Es gibt viele weitere mögliche Einschränkungen:

  • Einschränkungen der Motorik

  • Fehlfarbsichtigkeit

  • Sehbeeinträchtigungen

  • sprachliche Einschränkungen

  • etc.

Diese Liste ließe sich beliebig weiter verlängern. Auch das W3C hat die Wichtigkeit der Zugänglichkeit frühzeitig erkannt und bereits mit dem HTML Standard 4 im Jahre 1997 die ersten grundlegenden Mechanismen für ein barrierefreies Webdesign bereitgestellt. Innerhalb des W3C existiert eine eigene Initiative, die Web Accessibility Initiative (WAI), die für die Berücksichtigung von Zugänglichkeitsaspekten in den W3C-Standards zuständig ist. Bereits am 5. Mai 1999 wurden 66 Checkpunkte zu den 14 Themengebieten in den Web Content Accessibility Guidelines 1.0 (WCAG1) veröffentlicht. Darin wird detailliert erklärt, wie ein Webauftritt barrierefrei zu gestalten ist.

Da es eine Vielzahl von Einschränkungen und Behinderungen gibt und ebenso viele verschiedene Hard- und Softwarelösungen, für jeden Fall unter Umständen mehrere, ist es nicht möglich, alles bei der Entwicklung eines barrierefreien Internetauftritts zu berücksichtigen, aber es ist möglich, einen Internetauftritt möglichst vielen Besuchern zugänglich zu machen.

Im Hinblick auf Barrierefreiheit sind mit CSS formatierte Seiten im Vorteil.
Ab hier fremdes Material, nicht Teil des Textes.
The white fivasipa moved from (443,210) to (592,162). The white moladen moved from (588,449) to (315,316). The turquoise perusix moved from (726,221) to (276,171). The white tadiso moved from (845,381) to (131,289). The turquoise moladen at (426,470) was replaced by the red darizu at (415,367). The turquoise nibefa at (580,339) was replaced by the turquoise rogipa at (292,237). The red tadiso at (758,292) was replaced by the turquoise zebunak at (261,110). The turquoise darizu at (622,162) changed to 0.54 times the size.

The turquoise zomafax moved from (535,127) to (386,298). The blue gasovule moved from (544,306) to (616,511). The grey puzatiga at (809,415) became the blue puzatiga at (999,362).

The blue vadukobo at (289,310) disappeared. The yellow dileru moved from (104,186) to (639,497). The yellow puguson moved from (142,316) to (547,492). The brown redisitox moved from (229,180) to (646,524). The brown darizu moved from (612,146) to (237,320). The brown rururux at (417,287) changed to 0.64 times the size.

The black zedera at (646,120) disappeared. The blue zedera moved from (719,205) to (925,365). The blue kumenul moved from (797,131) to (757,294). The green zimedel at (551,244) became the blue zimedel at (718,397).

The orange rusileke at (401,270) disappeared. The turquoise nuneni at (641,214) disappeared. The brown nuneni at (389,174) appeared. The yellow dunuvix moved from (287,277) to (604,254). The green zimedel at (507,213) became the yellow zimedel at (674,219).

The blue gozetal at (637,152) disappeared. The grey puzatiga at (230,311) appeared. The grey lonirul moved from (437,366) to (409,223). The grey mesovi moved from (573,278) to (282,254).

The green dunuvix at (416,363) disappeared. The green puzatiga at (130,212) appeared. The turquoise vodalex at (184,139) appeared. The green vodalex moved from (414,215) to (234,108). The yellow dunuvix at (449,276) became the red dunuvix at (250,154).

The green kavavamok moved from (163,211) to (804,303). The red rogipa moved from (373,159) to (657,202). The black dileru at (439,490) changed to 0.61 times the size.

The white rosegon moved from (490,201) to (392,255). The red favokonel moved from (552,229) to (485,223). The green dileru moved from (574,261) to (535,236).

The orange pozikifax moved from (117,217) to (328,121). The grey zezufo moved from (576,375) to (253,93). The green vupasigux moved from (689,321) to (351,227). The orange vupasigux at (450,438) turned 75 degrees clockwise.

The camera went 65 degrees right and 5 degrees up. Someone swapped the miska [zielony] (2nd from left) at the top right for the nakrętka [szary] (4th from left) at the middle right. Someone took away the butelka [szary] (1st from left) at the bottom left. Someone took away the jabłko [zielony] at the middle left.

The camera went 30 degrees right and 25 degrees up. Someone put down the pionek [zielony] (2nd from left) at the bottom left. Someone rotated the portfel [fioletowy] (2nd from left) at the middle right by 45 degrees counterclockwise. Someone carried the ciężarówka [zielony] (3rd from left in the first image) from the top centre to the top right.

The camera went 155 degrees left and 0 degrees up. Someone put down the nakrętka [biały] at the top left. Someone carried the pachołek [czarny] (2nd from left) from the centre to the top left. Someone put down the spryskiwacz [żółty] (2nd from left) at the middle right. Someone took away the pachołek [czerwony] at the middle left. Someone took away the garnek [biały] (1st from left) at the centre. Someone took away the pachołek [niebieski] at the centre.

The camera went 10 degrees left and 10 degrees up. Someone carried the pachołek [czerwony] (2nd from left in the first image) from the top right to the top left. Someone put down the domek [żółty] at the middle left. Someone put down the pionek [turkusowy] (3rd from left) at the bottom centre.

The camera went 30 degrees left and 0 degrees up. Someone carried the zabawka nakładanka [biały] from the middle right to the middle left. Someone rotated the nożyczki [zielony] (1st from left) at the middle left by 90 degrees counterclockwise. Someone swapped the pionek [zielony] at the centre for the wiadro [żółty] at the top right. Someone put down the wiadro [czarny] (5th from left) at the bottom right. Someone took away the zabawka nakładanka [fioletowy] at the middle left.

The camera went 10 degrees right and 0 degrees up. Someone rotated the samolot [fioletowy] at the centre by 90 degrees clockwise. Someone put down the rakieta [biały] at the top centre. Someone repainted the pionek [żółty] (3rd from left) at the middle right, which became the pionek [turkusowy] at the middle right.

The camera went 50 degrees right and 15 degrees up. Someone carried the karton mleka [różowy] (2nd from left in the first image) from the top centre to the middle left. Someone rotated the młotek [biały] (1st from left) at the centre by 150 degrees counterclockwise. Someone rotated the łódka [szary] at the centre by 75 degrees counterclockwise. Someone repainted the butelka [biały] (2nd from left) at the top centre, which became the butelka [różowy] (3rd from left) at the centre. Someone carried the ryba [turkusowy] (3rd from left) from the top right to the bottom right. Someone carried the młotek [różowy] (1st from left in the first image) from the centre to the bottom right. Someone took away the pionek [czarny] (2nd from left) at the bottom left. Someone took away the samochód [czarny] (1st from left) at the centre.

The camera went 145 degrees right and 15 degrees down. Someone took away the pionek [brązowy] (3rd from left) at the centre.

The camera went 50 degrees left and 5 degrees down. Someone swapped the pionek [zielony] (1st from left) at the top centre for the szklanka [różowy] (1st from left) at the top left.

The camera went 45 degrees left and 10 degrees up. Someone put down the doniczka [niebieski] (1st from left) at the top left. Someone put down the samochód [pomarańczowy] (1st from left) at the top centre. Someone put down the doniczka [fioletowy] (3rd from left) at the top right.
Die klare Trennung von Inhalt und Layout sorgt für eine erhöhte Zugänglichkeit einer Webseite für Nutzer von Textbrowsern oder äquivalenten Systemen. Diese Zugangssoftware bekommt nur die Struktur und den Text einer Internetseite. Die CSS-fähigen Browser nutzen dann die Stylesheetdatei für die Präsentation. Viele Browser bieten heute dem Benutzer die Möglichkeit, eigene Stylesheetdateien anzulegen und zu verwenden anstelle der vom Entwickler vorgesehen Dateien.

Es ist also möglich, individuelle Darstellungsformen zu nutzen. Diese Möglichkeit bietet insbesondere für sehbehinderte Menschen einige Vorteile, z.B. die Definition eigener Schriftgrößen und Farbkombinationen. Bei der Erstellung von CSS basierten Layouts hat der Entwickler die Möglichkeit, Inhaltselemente aufgrund des verwendeten Box-Modells frei zu positionieren. Eine Webseite ohne CSS-Layout wird in einer linearisierten Version dargestellt. Dabei ist die Reihenfolge des Quelltextes von entscheidender Bedeutung. Wird zum Beispiel die Navigation am Ende einer Webseite positioniert, kann diese mittels CSS frei positioniert und angezeigt werden. Bei der Linearisierung der Seite wird die Navigation dann am Ende der Seite dargestellt.

Durch die Verwendung von CSS ergibt sich ein weiterer positiver Nebeneffekt, denn die Webseiten werden schneller übertragen und damit schneller angezeigt.